Once the money ran out, his abuse became extreme and continual.  Chantereyne says de L Berge hated his wife for her moral superiority (this idea we find in novels), but Trouille argues it was his financial dependence on her and her inability to pay that sparked his rage. Scenes of her servants saving her, the neighbors -- themselves get hurt. His was more violent when she was pregnant and Trouille says this pattern found today in abusive husbands and partners. She locked herself in but he succeeded in provoking a dangerous premature birth.  Scenes of his debauchery with a mistress in one room while she calls for help while in labor in another; when she will not give up what little she has, he begins to beat her (like Collet did Mme de Mezieres); she begs him not to abandon her and their son!  "Il rejette avec dedain ses instances ..."

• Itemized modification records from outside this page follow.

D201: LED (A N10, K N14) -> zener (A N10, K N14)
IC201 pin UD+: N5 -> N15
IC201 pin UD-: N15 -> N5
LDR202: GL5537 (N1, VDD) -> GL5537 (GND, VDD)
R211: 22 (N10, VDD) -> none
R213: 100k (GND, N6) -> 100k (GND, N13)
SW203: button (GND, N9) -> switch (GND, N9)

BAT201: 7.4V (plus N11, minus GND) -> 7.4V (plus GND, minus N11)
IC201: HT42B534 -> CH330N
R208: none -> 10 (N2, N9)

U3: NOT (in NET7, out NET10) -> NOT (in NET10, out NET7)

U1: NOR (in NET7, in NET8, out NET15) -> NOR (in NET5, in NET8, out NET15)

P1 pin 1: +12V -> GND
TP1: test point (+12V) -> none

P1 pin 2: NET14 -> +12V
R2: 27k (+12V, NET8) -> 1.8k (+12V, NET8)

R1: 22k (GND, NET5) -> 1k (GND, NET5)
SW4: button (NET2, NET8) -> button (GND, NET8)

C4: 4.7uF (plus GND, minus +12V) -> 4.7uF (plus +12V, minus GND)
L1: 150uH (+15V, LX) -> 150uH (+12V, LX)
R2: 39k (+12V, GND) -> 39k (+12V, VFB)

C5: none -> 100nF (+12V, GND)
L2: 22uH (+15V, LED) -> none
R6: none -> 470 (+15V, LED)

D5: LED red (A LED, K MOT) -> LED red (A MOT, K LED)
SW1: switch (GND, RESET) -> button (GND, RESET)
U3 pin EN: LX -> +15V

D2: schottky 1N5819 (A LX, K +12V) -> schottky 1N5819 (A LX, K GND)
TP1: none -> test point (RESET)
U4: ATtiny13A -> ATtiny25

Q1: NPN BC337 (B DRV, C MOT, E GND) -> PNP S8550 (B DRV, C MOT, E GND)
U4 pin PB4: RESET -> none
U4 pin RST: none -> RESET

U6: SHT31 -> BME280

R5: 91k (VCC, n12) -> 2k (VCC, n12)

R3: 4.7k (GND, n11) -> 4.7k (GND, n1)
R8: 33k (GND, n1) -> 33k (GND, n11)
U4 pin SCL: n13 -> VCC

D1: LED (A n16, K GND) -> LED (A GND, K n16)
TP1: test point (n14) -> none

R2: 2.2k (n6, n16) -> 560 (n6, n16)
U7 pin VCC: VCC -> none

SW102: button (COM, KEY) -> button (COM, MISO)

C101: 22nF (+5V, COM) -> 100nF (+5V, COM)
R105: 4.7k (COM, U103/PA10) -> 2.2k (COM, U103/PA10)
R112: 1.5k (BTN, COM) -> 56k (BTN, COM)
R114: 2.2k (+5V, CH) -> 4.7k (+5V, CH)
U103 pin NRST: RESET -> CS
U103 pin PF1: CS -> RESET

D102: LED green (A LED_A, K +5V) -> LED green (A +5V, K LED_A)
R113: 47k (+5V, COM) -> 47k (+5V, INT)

Violence escalated after landlady forces him to return to wife.  He beats her severely when she shows him a bill.  Her women and servants risk themselves saving her life; parallels with a pregnant servant risking her life to save Marquise de Granges in Delayen's account of her murder. Men are indifferent to pregnancy; we see some solidarity among women (p. 165).

Aggravating circumstances of adulteries: 1) that he appeared with mistress in public in the same place as his wife; 2) that the affair began before the marriage: this is regarded as fundamental breaking of faith (it's okay if he falls afterward: this a norm which enabled Cochin to obtain separation for Mme de Chasse (1728)'; his mistress also a prostitute and he squander's wife's fortune to support mistress; and adultery in the house: he seduces wife's maid, Julie, by promises of clothes, she is fired, set up in neighborhood and supplies wine from wife's cellar.  Chantereyne cites as precedent: Mme Herault (1769) wins separation because husband commits adultery in house; Mme Papon (1543) whose husband brought a mistress into house and made a settlement on her. 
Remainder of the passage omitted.